Envanterimiz birkaç parçadan müteşekkil: eskiden bir iki kendi fotoğrafımı koyardım, şimdi yok, şu an tek film afişi var –bildiniz: Kadın Kokusu, ama vaktinde okuldaki panodan apartılmış alelade bir A4 renkli çıktı aslında- Birkaç siyah beyaz foto, illa ki hiç gitmediğim Kız Kulesi'nin siyah beyaz kartpostalı, birkaç minyatürün kartpostalı (minyatürlerdeki abartı hoşuma gider, Yiğit Özgür'ün birkaç parçalı karikatürü gibi resim başından sonuna bir hikaye anlatmak ister gibidir) ve çok da beğenerek astığım tarihi yarımadayı gösteren İstanbul gravürü, -birçoğunu gezip görmediğimi utanarak itiraf etmem gereken bir sürü yapıyı içinde barındırır- yeni yapıştırdığım bir Simpsons afişi ve bir de…
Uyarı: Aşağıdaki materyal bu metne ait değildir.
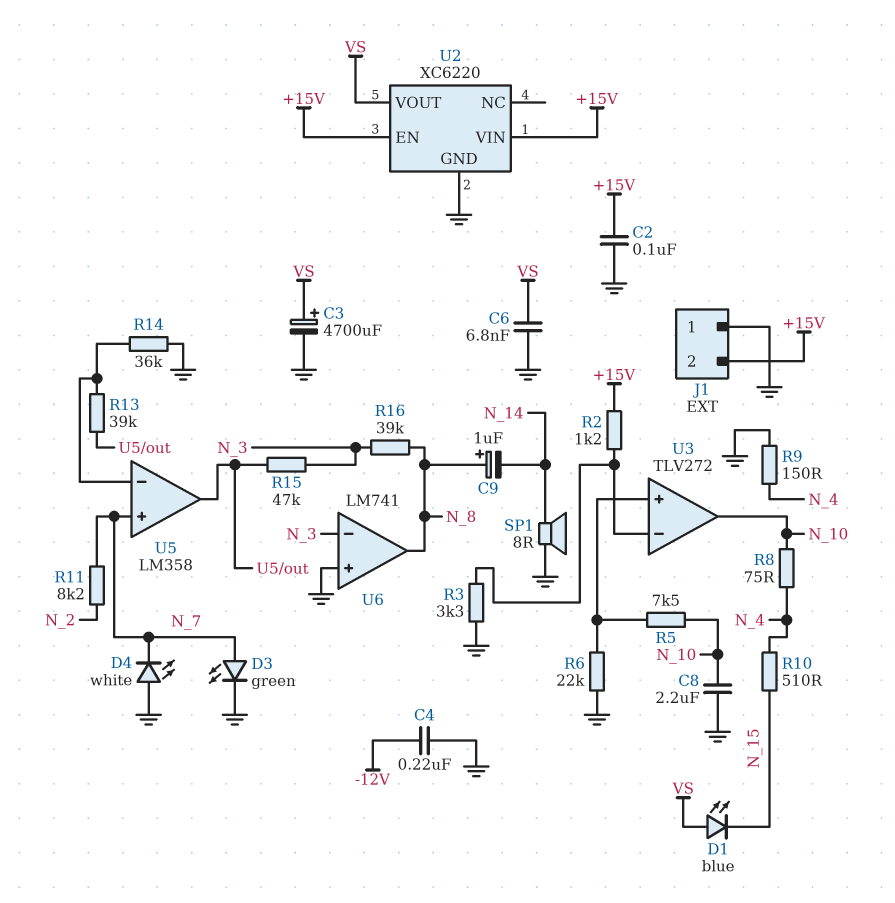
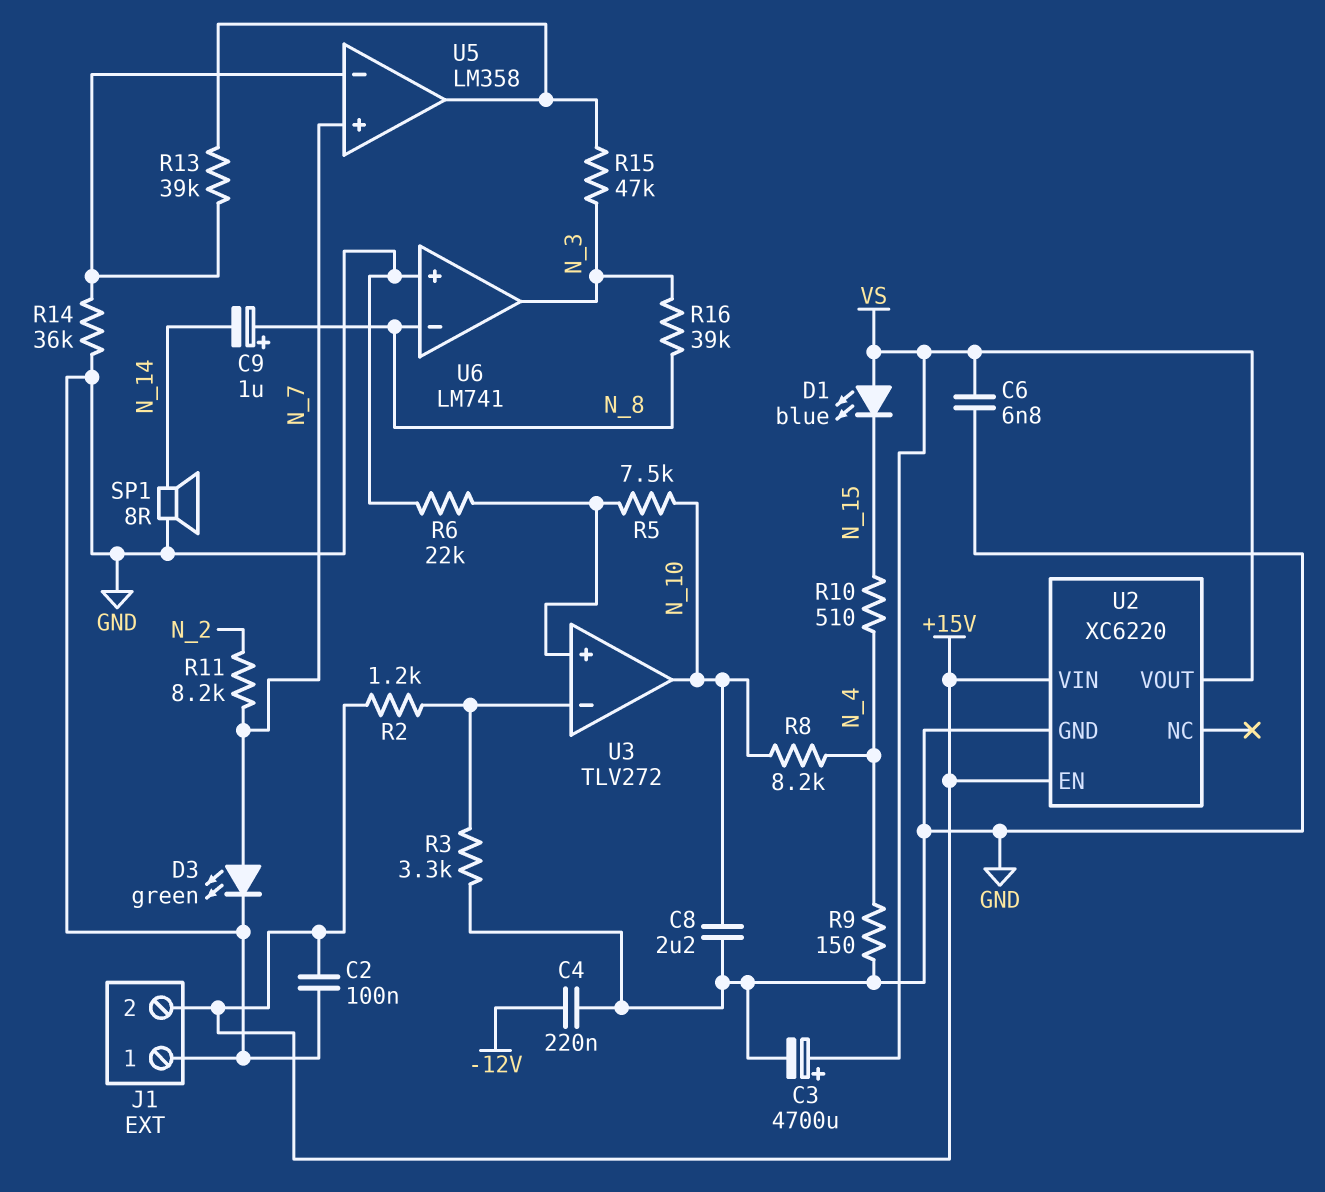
D4: LED white (A GND, K N_7) -> none
R8: 75 (N_4, N_10) -> 8.2k (N_4, N_10)
U6 pin in-: N_3 -> N_8
U6 pin out: N_8 -> N_3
Bir an fotoyu koymayı aklımdan geçirdiğimi itiraf edeyim, ama Ara Güler’in fotoğrafının fotosunu çekip çerçeveyi bozmaya cüret edemedim. Bana doğumgünümde Mr. Niceguy tarafından hediye edilmiş bir kartpostal bu. Meyhanede çekilmiş fotoğraf, kadrajın hemen önündekiler ellerinde sigara arkaya baktıklarına göre insanların çekileceğinden haberi var. İki şişman kadın oturuyor ve arkasında saz, darbuka ve kemandan oluşan orkestra olduğu halde bir şarkı terennüm ediyor ama asla kadraja bakmıyorlar, herkes takım elbiseli. Fotoğrafın estetiği, zamanın eskiliğini vurgulaması, doğallığı falan hepsi yerli yerinde ama fotoğrafın numarası sahnenin arkasında ikisi de tam olarak çıkmamış tabeladaki yazıları birleştirince ortaya çıkıyor: Hariçten şarkı ve gazel okumak zabıta kararınca yasaktır. Nasıl ama?

2 yorum:

ggg dedi ki...

su istanbulda gormedigin gezmedigin yerler nereler?
mevlevihaneyi gormediysen git
balat rum lisesi (bence cok guzel bina)
piyer loti kendine has uhrevi bi havasi var adindaki gavurlukla taban tabana zit olarak
bogazicinden oteye de gecme :)
ggg

metus dedi ki...

galata mevlevihanesine gittim canım o kadar da değil.

kızkulesi, balat, piyerloti, 360, doğan apartmanı, yıldız sarayı,0. ben gittikten sonra açıldı ama: saltın karaköydeki yeri. gibi.